No que diz respeito às malhas, penso que sim, Pelo menos não conheço ninguém que faça este processo completo. Uma vez que recoremos a processos artesanais não faz sentido repetir peças em grandes quatidades, pretemos quebrar o ciclo industrial que leva a que todas as pessoas vistam peças similares deste modo o cliente ao comprar sente que tem algo de especial e que tem a ver com ele.

Quando abriu a loja em Lisboa mudou-se para Lisboa?
Não. Continuo a morar em Mira d’Aire. No início ainda fiquei em Lisboa algum tempo, mas já passei a pasta à Agna, que é a gerente da loja. Estamos abertos todos os dias, de segunda a quarta, das 10h às 20h, quinta, sexta e sábado, das 10 às 23h, e domingos das 12h às 20h. A Baixa é uma zona turística e tem movimento até tarde.

Os clientes da CHIcoração são maioritariamente estrangeiros?
Sim, neste momento, cerca de 80 por cento são estrangeiros, e já começámos a exportar. Os estrangeiros adoram peças com história e as nossas colaboradoras estão preparadas para responder a todas as perguntas.

Em que consiste seu trabalho criativo?
Abri um atelier por baixo da minha casa e é lá que trabalho. Faço tudo, desde a criação dos padrões até à confecção das peças. Depois da máquina, há muitos acabamentos que têm de ser feitos à mão.

Tem filhos?
Tenho um filho com 17 anos, no 12º ano, e uma filha com 18, que está em Viseu a tirar o curso de enfermagem veterinária.

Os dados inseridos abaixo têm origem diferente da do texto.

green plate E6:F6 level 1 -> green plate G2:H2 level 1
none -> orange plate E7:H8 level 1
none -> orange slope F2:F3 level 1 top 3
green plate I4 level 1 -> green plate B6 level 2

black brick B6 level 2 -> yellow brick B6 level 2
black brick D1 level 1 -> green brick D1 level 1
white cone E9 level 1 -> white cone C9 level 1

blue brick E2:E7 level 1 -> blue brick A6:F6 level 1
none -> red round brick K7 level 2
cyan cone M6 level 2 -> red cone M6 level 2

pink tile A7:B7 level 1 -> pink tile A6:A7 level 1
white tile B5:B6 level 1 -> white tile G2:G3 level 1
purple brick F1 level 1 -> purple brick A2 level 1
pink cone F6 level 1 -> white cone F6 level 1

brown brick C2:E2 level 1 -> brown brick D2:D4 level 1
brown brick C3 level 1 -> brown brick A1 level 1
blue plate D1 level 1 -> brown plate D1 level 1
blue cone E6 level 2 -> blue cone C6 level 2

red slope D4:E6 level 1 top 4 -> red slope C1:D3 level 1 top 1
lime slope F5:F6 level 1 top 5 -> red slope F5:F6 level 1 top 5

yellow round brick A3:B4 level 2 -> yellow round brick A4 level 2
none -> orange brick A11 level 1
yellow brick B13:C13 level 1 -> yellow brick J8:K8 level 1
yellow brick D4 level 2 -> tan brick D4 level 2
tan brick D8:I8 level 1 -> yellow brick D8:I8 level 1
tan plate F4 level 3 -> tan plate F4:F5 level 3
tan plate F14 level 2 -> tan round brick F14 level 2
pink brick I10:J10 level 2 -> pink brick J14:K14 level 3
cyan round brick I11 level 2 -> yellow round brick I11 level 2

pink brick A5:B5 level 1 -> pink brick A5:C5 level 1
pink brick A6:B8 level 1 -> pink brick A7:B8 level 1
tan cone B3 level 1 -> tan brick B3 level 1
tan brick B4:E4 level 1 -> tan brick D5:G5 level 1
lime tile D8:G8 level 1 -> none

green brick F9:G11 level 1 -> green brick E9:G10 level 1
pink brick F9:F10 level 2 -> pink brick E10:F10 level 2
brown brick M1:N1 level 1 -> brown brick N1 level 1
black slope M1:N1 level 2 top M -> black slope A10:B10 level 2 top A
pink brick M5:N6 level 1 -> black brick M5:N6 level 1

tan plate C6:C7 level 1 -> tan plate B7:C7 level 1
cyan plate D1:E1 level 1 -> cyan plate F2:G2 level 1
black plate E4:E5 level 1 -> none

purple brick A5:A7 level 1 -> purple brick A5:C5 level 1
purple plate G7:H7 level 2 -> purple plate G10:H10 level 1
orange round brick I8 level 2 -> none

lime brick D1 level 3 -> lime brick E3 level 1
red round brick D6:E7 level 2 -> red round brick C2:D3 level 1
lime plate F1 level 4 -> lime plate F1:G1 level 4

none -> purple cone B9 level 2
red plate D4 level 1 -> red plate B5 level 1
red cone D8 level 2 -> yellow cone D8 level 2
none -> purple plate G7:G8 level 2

O nome da sua loja é muito sugestivo...
É CHI, de Chiado, e coração, de coração de Lisboa, devido à sua localização. E também porque tinha de ser um nome português, nem fazia sentido que não fosse.

A loja está a corresponder às suas expectativas?
Desde o início que o conceito foi muito bem recebido. Cada pessoa que entra na loja, adora! Não só a decoração, era uma antiga casa de cavalos, como as peças que comercializamos.

Como ocupa os seus tempos livres?
Neste momento não me sobra tempo para nada.

Este era o caminho que imaginava que a sua vida ia levar?
Não. Fui surpreendida pelo rumo que as coisas levaram, mas estou feliz com o meu trabalho!